Abstract

Abstract Crystalline l-tyrosine phenol lyase of Escherichia intermedia A-21 is inactive in the absence of added pyridoxal phosphate. Half-maximal enzymatic activity is obtained at a concentration of 1.3 x 10-6 m pyridoxal phosphate. Binding of pyridoxal phosphate to the apoenzyme is accompanied by pronounced increase in absorbance at 340 and 430 mµ. Holotyrosine phenol lyase requires K+ or NH4+ for its maximal activity, but Na+ is inactive. When K+ is replaced by Na+, a small decrease in absorbance at 430 mµ is observed.
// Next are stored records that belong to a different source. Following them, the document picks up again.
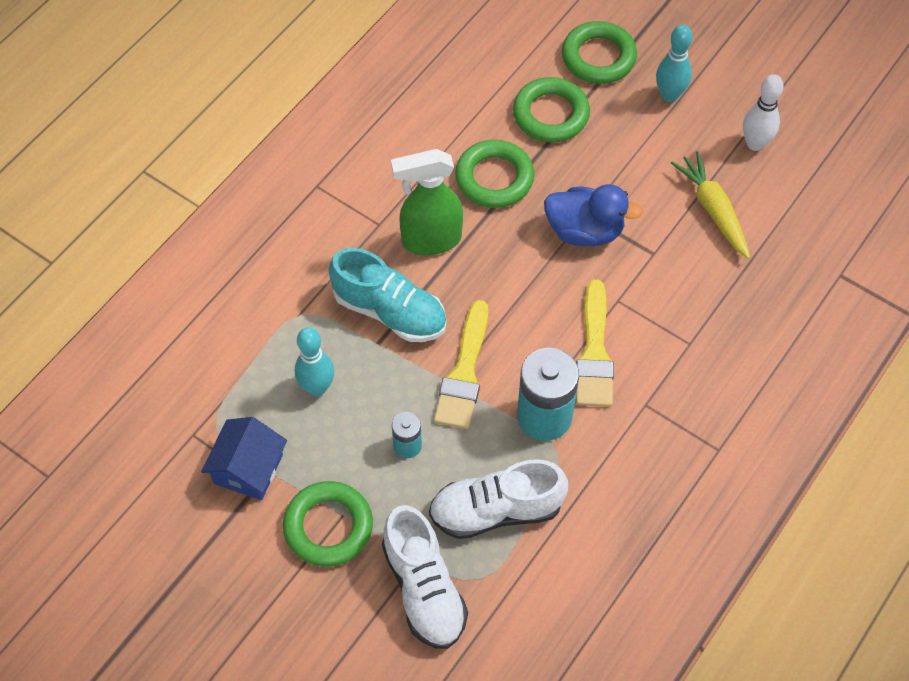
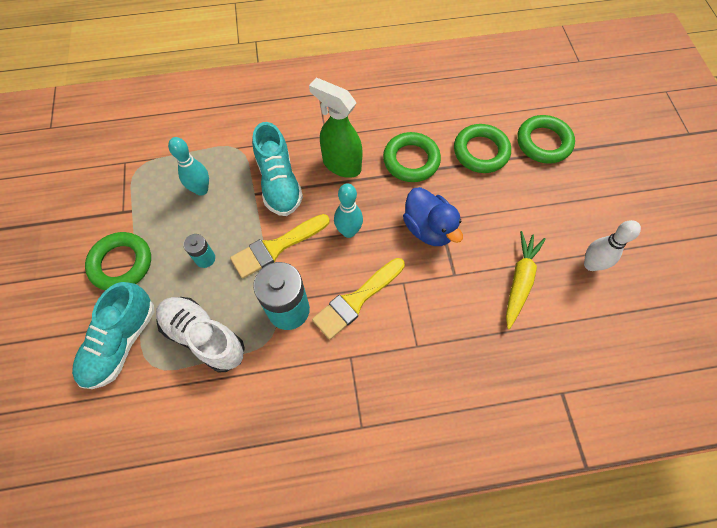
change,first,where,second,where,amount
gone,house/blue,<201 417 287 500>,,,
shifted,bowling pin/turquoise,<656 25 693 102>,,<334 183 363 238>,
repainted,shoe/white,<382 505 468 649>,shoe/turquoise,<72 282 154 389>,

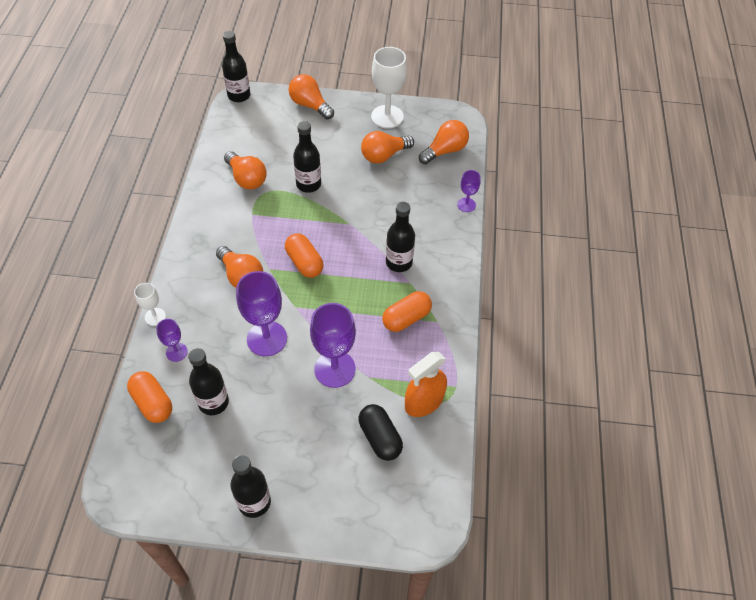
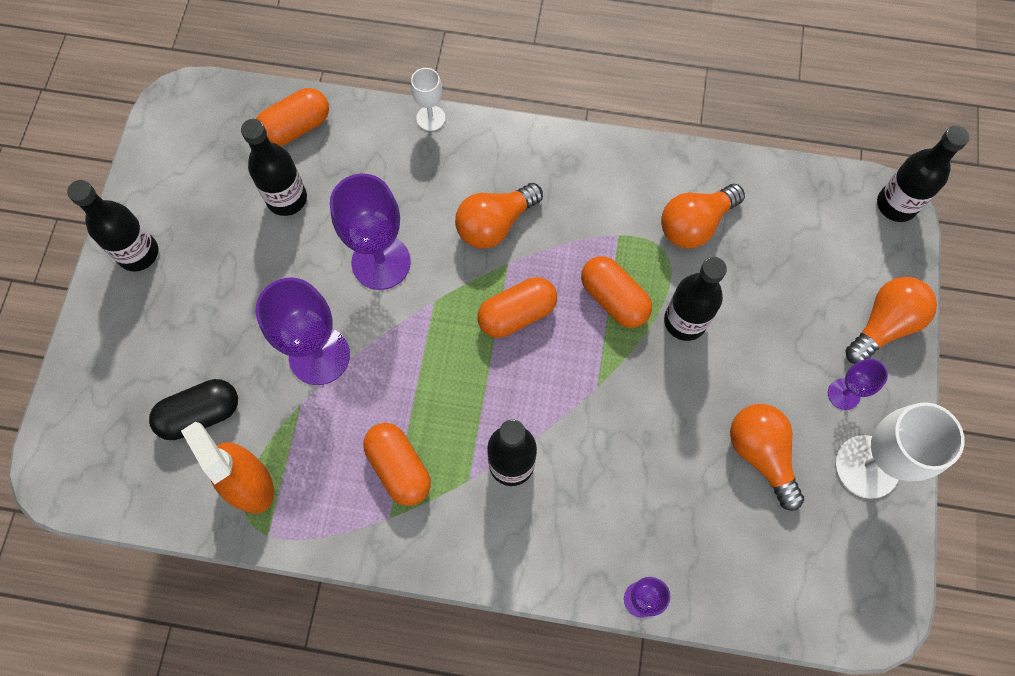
change,first,where,second,where,amount
gone,light bulb/orange,<419 120 469 164>,,,
new,,,capsule/orange,<581 256 652 328>,
shifted,goblet/purple,<156 319 188 362>,,<828 358 888 410>,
The amount of pyridoxal phosphate bound to the apoenzyme was determined by equilibrium dialysis and spectrophotometric titration to be 2 moles per mole of enzyme. Reduction of holoenzyme with sodium borohydride results in a shift of the absorption peak at 430 mµ to 336 mµ. e-Pyridoxyllysine was isolated from the acid hydrolysate of the reduced holoenzyme by paper chromatography and electrophoresis. Addition of the substrate, l-tyrosine, or the competitive inhibitor, l-alanine, to the holoenzyme causes appearance of a new absorption peak near 500 mµ which disappears as the substrate is decomposed but remains unchanged in the presence of the inhibitor.